This article is a part of the Section 2 Symposium symposium.
Tim Brennan is a professor of public policy and economics at UMBC and a senior fellow with Resources for the Future (RFF).
When I first started working in antitrust at the Justice Department over thirty years ago—there’s a hard reality to accept—the Antitrust Division was then embroiled in an effort to reform the regulation of oil pipelines. The argument on this now obscure issue was that effective prevention of the exercise of market power by natural monopoly pipelines required both clear pricing standards and effective separation of control of the pipeline capacity from the shippers who often owned the pipeline as well. Among other things, this led the Division to take an active role in the proceeding to set the rates to send oil through the Trans-Alaska Pipeline.

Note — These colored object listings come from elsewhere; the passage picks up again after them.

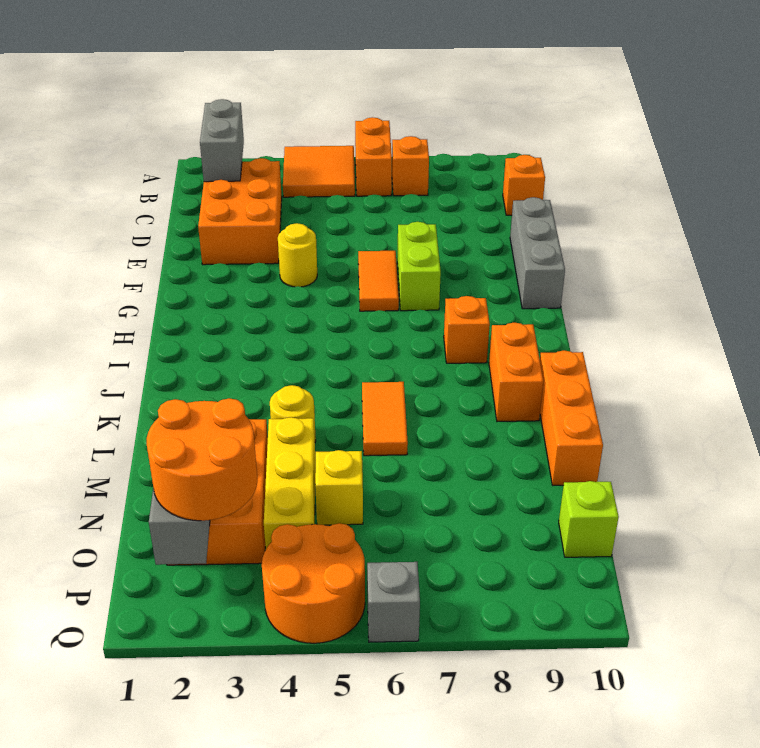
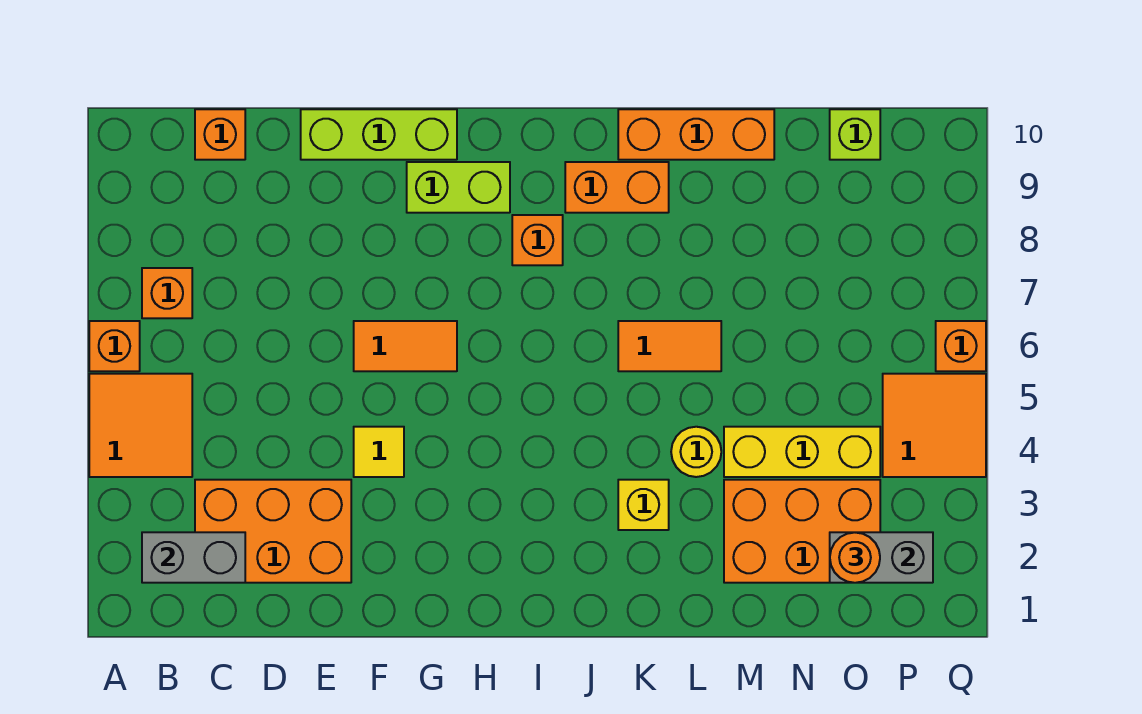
orange brick A6:B6 level 1 -> orange brick A6 level 1
grey brick E10:G10 level 1 -> lime brick E10:G10 level 1
yellow round brick F4 level 1 -> yellow tile F4 level 1
lime brick F7:G7 level 1 -> lime brick G9:H9 level 1
yellow brick N5 level 1 -> yellow brick K3 level 1
orange round brick O2:P3 level 3 -> orange round brick O2 level 3
orange round brick P4:Q5 level 1 -> orange tile P4:Q5 level 1
grey brick Q6 level 1 -> orange brick Q6 level 1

This largely forgotten issue had a much more consequential successor—the AT&T divestiture in 1984, settling an antitrust case filed a decade before. That case took the hard line that to prevent anticompetitive abuses, regulated monopolies and competitive services that rely upon them should rest in completely separate companies. Although the 1996 Telecommunications Act superseded that settlement, the principle of separating control of regulated assets from firms that compete in services that use those assets survives. The prominent example is electricity. Many state regulators ordered local distribution utilities to divest power plants, and federal regulators require that power transmission be supplied by regional organizations independent of the control of the competing generators that use them.
When Assistant Attorney General William Baxter announced the AT&T divestiture in 1982, he also announced that he was dropping, with prejudice, the even older antitrust case against IBM. The distinction was that AT&T operated in both regulated and unregulated sectors, while IBM did not. AT&T had an incentive to evade regulatory price constraints by creating an artificial competitive advantage by impeding its competitive market rivals’ access to its local service monopolies (“discrimination”). Moreover, depending on the form that regulation might take, the ability to shift costs from unregulated to regulated sectors may allow cost shifting enable a regulated firm may to make predatory threats credible (“cross-subsidization”). In the old AT&T case, this was called “pricing without regard to cost”.
Mr. Baxter’s distinction rested on the crucial point that regulation is a complement to antitrust, not a substitute. Absent regulation, refusals to deal are not presumptively harmful, and may be beneficial, while predatory threats are notoriously difficult to validate. This is why Mr. Baxter, no great hero to antitrust activists, famously pledged to litigate U.S. v. AT&T “to the eyeballs.” It may be important that the divestiture was the result of a settlement rather than a decided case. In any event, the crucial role of regulation appears to have been forgotten. When AAG Joel Klein announced a proposed divestiture remedy in U.S. v. Microsoft, he analogized the case to AT&T, despite nothing in Microsoft being regulated.
The nail in the U.S. v. AT&T coffin, however, was the unanimous opinion in 2004, backed by the enforcement agencies, in Verizon v. Trinko. Qualitatively, the allegations were the same as in U.S. v. AT&T, with local service providers needing access to regulated local loops taking the place of long distance providers needing access to local telephone service. Distinctions certainly could have been made on the basis of factual significance or standing—three justices relied on the latter. One might have appealed to statutory construction, but as the Trinko court recognized, the Telecommunications Act included an antitrust savings clause.
Instead, the Court reversed the position prevailing at the time of U.S. v AT&T and instead found the 1996 Telecommunications Act “a good candidate for implication of antitrust immunity,” stopped only by that savings clause. The view that regulation weakens rather than strengthens the need for antitrust enforcement was reinforced three years later in Credit Suisse v. Glen Billing, finding that antitrust enforcement should defer to SEC regulation.
The agencies’ interest in Trinko appears to have been understandably motivated by a desire to limit the reach of Aspen in basing monopolization on refusing to deal with competitors. Unfortunately, in leading courts to leave competition policy to sector-specific regulators, they drew the line in the wrong sand. Sector-specific agencies have an important job to do once they or Congress decides that competition in a sector will not work, to be replaced by regulation under a broad public interest standard. But that implies neither that the agencies have an interest in preserving competition in related unregulated markets, nor their inclination to focus on enhancing the economic performance of the sector as a whole.
Essential facilities cases are deservedly unpopular because antitrust courts are inappropriate price regulators. Should we continue to follow Trinko and leave antitrust enforcement to sectoral regulators—especially when regulation itself can facilitate anticompetitive conduct?